“I am in a work crisis, not a relationship crisis.”

Addison wasn’t being entirely truthful. She didn’t really understand how she had become anchorless, but ever since she’d heard that was how Gicky imagined her, she hadn’t stopped thinking about it.

She shifted gears again, explaining, “Remember playing Chutes and Ladders as a kid? I feel like I made it three-quarters of the way up the board, then landed on that one shitty slide that takes you all the way back to the beginning.”

“You will get another job. You’re exceptional at what you do,” Lisa consoled her, before going right back to her own theory.

“Have you ever been cheated on?”

Addison thought back through her relationships, way back, and landed on the very first.

“Does it count if it was in the eighth grade?”

“It may count more. Wasn’t that around the time your grandfather died?”

“A year later. I’m surprised you remember that story. I’ve been thinking about it a lot lately. You may be the only person I ever shared it with.”

“Well, that could be a part of the problem. Nothing stays bottled up forever. Tell me about the boy who cheated.”
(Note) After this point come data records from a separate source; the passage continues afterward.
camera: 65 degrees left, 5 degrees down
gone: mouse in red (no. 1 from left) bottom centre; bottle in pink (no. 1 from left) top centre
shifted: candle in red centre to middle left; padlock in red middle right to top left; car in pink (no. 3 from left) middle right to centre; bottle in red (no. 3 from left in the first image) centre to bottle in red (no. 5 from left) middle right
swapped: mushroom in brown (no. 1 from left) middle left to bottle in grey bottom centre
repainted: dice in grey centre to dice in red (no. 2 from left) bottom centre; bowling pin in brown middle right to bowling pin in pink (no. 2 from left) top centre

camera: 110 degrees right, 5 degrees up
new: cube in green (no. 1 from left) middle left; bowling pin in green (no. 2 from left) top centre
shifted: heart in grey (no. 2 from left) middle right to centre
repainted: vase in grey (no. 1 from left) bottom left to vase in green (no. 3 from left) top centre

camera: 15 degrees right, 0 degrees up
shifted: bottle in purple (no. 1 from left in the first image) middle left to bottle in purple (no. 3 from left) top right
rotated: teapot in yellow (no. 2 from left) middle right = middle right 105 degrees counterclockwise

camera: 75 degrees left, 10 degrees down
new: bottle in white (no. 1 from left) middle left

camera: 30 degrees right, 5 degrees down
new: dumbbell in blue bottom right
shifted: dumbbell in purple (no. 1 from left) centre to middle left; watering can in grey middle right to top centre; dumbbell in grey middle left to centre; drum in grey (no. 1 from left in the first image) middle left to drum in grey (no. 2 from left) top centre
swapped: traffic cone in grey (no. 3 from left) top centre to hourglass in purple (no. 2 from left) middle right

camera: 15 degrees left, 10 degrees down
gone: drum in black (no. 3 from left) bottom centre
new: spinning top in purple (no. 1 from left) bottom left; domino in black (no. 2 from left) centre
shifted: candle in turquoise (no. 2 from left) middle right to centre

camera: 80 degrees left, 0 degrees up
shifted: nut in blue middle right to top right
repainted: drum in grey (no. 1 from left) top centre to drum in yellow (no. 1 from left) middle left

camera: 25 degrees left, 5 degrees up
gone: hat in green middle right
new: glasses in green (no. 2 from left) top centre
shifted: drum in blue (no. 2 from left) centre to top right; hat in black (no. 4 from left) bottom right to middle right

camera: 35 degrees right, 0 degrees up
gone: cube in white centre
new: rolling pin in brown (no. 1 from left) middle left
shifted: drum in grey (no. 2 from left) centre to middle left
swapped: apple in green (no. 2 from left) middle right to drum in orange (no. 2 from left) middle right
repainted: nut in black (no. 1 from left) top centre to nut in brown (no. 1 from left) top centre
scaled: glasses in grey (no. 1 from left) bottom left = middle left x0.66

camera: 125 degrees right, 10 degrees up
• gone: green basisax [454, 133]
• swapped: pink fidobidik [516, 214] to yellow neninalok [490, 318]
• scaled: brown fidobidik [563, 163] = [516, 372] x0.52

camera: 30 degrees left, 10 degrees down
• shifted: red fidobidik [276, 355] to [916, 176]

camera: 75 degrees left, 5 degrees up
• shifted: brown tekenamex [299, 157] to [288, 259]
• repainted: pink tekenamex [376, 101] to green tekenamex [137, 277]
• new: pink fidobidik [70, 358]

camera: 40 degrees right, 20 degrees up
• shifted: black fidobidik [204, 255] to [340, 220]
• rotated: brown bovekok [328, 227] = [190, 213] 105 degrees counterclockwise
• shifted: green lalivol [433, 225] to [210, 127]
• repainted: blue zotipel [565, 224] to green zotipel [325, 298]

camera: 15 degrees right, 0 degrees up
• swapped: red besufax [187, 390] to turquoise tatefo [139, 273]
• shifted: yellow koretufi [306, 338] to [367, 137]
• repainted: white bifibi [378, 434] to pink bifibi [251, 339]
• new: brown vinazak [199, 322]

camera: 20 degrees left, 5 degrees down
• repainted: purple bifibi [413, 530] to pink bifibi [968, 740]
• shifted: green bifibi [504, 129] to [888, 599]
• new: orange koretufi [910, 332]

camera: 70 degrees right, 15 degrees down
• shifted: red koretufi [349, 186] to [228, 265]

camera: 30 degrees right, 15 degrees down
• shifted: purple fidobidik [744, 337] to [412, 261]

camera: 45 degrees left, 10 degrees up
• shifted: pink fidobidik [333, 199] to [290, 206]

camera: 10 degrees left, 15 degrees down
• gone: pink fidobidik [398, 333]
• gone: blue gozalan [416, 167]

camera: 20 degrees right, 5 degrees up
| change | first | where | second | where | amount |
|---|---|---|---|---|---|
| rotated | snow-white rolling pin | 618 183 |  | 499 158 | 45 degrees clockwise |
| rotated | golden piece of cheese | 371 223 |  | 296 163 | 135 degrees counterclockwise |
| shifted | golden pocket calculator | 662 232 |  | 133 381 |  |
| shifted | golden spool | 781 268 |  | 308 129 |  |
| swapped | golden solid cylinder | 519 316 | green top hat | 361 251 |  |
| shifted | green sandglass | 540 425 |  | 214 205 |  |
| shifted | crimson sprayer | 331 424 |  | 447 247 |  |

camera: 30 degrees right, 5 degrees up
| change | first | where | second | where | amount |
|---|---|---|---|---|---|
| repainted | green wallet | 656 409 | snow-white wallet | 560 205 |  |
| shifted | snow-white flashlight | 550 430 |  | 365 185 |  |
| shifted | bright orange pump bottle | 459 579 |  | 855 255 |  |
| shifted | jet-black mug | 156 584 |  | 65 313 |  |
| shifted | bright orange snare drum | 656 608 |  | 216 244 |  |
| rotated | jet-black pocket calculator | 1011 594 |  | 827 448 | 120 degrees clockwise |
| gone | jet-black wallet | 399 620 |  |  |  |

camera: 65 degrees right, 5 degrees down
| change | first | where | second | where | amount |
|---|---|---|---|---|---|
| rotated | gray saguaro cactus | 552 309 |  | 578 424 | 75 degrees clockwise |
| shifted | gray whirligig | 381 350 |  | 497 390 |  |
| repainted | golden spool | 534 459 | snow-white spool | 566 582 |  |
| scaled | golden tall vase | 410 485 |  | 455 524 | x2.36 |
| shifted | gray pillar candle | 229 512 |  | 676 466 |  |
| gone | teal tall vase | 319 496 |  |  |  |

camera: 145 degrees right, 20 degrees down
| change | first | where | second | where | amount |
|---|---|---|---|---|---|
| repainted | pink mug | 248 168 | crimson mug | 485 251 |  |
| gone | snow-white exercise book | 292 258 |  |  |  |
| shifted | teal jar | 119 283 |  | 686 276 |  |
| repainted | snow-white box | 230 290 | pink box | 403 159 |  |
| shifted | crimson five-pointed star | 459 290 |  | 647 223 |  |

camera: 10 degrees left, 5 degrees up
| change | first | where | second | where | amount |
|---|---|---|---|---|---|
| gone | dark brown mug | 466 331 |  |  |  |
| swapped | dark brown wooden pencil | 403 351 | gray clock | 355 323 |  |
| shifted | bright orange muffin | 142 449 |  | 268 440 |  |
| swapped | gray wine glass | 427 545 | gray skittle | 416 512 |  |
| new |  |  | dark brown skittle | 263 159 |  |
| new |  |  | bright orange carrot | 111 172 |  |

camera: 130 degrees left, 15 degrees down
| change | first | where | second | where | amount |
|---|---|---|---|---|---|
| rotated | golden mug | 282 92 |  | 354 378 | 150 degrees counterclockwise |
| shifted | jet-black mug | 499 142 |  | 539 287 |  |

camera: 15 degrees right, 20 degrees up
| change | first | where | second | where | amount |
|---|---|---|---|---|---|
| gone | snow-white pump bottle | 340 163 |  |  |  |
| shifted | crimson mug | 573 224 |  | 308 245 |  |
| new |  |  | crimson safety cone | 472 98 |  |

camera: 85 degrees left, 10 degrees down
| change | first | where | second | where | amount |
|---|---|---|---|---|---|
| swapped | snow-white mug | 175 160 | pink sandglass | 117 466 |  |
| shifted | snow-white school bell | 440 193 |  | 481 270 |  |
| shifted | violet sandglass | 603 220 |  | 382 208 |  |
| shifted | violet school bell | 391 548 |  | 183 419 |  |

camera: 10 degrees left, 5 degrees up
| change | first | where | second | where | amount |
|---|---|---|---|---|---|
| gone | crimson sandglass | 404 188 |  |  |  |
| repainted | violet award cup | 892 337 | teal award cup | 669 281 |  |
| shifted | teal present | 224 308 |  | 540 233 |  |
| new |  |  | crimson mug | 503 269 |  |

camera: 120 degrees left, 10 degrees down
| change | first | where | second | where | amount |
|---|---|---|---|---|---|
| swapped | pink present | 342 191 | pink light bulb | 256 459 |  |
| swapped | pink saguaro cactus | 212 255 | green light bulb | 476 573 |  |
“Come on. Are we really doing this?”

“We may as well. Summer of Addison, remember?”

“I never agreed to that.”

“Just tell me.”

“Fine. It was eighth grade, and everybody was constantly asking each other, ‘Who do you like?’ ”

“God, I remember that,” Lisa said. “Suzy Carmichael texted me that question in biology, and I said Chris Tevlin—who I didn’t even like, but I had to answer something. Then she told him.”

“Bitch,” they both said at the same time, before laughing.

Her response made Addison wonder whether Lisa was the type of therapist who sat silently nodding, admitting zero personal information, or the type who shared with her patients like they were a couple of chatting friends. Addison had never been to therapy. Thinking back, aside from the broken engagement, things had always gone as planned, and she never felt she had to. Now she wondered if that was really the case.

“Eighth grade was hell,” she said, with a wince.

“Complete hell. So, what happened to you?” Dr.Lisa asked, again.

“Let me set the scene. I’m fourteen, haven’t got my period yet, flat as a board. I had been dating Jeffrey Pearlman, the cutest boy in school, for six whole months.”

“That’s a long time for middle school.”

“Right? I thought so too. Hell, it still is! So, we are all at Jonathon Strauss’s house playing spin the bottle, and it’s my turn. I carefully spin it—more like place it—toward Jeffrey. We kiss, and everyone yells eighth-grade things like ‘Whoa, baby,’ and ‘Get a room.’ We were good at kissing, probably much better than the other kids, you know, ’cause we had been practicing for six months, and there was literally nothing else to do. I mean, maybe I was at the point in development where it felt like there were marbles under each nipple. Remember that?”

“Not till you reminded me—but yes. Now I do. They really hurt, remember that?”

Addison nodded and grimaced.

“So, as per the rules of spin the bottle, it was his turn next. He spun without manipulation, which was the first stab in my heart, and it landed right in between me and Sofie Bonelli. Let me give you a visual. Sofie Bonelli was already five foot six and at least a 34C. She was adopted, and people were convinced she was really sixteen. Forget looking like her little sister. I looked like I could have been her kid.

“So Jeffrey leaned in, and I closed my eyes and puckered up for a repeat performance. When I opened them, he and Sofie were all out making out, as if we were playing seven minutes in heaven—not spin the bottle—and the entire circle of kids just sat there with their chins on the floor. The next day he broke up with me and the two of them became a couple.”

“That is really messed-up,” Lisa acknowledged. Addison greatly appreciated the magnitude of her empathy.

“Though you must know now that it was all about the boobs.”

“I knew it then too, but from that day on, I was convinced that the dreamier the guy, the more likely he was to break my heart.”